Come the summer holidays and 2 kids quickly find themselves bored without some sort of routine. The eldest at (nearly) 9 is not so much of a problem. He can disappear to a friend’s house, or have them around here, and they can amuse themselves for days on end. The youngest, at barely 4, is another matter. He likes a bit of routine. Not so much to have every minute of every day filled with activity, but because he likes structure and to know what’s going on. If we’re having a do nothing day that’s fine, as long as he knows in advance that’s what’s going on. Both my husband and I work from home so it’s important for us to keep a bit of structure to our days as well, otherwise we end up entertaining them all day and working late into the night to get everything done. It doesn’t make for a very fun 6 weeks for us and as we’re decidedly ratty by mid August, for the kids either.
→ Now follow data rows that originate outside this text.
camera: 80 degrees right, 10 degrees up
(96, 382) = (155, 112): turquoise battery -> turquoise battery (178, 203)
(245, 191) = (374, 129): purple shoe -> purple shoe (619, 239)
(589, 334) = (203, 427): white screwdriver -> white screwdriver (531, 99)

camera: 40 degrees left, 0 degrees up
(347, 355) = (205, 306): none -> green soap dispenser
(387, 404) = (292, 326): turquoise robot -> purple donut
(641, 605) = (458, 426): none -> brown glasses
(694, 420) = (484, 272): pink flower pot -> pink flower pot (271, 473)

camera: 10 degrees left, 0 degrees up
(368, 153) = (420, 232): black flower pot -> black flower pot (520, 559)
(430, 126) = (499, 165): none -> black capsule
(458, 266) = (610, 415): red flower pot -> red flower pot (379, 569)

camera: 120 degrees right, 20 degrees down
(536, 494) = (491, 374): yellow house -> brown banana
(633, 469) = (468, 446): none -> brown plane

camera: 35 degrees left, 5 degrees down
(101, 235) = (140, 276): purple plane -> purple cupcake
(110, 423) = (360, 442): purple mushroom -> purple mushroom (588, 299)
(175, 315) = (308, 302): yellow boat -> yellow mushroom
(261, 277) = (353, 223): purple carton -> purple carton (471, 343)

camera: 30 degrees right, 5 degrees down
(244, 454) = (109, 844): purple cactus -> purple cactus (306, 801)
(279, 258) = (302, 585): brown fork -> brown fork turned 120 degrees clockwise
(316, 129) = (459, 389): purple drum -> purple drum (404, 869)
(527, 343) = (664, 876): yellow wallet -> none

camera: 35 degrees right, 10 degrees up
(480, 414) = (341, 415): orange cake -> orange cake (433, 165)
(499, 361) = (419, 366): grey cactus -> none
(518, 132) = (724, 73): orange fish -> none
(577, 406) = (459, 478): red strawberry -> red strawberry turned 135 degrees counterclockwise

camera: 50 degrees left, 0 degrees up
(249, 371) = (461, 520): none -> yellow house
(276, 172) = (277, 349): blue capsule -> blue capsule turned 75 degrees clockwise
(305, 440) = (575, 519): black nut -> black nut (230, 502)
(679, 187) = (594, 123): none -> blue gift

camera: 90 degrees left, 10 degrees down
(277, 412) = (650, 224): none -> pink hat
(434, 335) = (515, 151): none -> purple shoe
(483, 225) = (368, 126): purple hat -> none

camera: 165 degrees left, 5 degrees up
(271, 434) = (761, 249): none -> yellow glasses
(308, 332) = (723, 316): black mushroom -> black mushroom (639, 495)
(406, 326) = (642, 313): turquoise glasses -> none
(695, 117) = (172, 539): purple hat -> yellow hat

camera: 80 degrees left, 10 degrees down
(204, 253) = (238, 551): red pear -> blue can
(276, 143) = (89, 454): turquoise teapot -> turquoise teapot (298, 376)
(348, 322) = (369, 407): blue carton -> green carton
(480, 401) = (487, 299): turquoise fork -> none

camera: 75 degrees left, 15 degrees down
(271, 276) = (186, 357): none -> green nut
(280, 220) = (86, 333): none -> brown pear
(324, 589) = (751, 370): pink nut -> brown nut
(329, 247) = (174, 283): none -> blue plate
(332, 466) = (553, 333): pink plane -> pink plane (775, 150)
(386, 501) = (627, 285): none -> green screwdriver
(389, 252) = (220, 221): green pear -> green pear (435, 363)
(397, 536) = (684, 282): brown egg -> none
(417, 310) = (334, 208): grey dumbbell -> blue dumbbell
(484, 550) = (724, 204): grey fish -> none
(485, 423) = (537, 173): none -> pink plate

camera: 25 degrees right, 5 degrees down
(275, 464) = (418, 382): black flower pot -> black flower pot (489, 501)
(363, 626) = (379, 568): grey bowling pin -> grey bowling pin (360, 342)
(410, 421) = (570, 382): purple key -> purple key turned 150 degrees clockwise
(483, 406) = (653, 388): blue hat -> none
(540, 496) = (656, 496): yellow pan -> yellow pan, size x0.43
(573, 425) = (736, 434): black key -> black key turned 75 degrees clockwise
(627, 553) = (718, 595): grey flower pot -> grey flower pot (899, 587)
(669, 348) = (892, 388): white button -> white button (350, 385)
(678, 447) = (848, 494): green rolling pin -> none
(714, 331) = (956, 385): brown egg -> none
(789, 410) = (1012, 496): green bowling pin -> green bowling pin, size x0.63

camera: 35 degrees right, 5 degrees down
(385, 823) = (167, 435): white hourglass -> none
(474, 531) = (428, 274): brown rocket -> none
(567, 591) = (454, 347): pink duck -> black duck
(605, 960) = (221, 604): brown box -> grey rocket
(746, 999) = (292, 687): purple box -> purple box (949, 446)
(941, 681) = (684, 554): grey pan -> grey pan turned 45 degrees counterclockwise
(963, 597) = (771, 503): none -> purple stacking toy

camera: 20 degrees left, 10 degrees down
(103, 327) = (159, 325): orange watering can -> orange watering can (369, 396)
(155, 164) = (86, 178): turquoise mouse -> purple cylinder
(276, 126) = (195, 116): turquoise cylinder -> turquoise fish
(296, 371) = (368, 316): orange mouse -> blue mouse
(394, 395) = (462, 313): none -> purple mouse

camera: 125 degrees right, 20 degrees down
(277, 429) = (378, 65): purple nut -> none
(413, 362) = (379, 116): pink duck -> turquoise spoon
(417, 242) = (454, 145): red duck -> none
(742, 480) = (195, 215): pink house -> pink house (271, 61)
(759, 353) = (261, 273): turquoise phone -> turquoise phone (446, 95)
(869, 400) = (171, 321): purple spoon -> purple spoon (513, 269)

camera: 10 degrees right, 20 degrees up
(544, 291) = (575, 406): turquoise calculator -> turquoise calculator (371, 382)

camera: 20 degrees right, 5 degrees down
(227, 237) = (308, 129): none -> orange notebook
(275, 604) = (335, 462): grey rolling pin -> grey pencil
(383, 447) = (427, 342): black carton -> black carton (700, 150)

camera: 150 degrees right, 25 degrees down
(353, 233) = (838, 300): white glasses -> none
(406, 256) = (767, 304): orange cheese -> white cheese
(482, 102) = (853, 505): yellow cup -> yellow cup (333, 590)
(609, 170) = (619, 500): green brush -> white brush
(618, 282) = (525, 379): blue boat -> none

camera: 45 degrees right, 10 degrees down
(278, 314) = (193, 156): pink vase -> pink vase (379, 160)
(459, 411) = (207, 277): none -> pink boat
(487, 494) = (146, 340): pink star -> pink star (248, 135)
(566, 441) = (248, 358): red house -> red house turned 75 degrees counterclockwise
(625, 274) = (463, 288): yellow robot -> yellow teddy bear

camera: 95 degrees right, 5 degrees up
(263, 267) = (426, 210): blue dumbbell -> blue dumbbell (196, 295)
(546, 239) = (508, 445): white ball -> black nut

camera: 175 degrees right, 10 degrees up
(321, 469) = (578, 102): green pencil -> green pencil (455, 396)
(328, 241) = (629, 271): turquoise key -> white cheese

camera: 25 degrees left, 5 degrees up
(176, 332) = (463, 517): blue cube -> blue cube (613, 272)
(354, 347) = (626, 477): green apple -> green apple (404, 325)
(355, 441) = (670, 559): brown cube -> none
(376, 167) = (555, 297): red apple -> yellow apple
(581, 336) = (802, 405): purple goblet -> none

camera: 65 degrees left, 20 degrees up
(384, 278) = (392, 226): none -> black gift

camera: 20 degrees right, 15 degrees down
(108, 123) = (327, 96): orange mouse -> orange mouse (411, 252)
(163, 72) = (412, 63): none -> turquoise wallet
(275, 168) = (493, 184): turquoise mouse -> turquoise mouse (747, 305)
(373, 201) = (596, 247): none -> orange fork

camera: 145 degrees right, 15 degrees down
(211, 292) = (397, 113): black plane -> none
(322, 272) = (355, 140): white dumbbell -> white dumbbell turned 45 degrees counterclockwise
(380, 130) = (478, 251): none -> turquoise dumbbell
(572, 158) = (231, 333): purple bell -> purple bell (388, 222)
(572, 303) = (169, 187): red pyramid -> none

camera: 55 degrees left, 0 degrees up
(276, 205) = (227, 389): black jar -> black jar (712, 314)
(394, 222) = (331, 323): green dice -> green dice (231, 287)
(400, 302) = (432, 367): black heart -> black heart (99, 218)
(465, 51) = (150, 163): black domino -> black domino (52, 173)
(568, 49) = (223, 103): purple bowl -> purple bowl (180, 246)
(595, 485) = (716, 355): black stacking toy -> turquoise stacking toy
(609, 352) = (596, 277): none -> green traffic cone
We’ve arranged some child care for the youngest but I’ve created a holiday planner so I know who is doing what, when and where. To be honest, it was partially to satisfy my lust for a good list. If there’s anything that makes me feel more capable than a list, it’s a list with multiple columns and colours. I’ve also written a separate list with ideas of things we can do and ordered them by price. I normally use an Organised Mum wall calendar, but I’ve created a separate spreadsheet just for this.
It’s like my own special project. I think I need a hobby. A (large) part of my brain is telling me I’m overthinking this whole holiday thing. Behind it, ready to jump out in 3 weeks, is a smaller by very smug part ready to jump forward to receive accolades that I’m not left in charge of 2 recharged, bored, batteries looking for a bit of structure.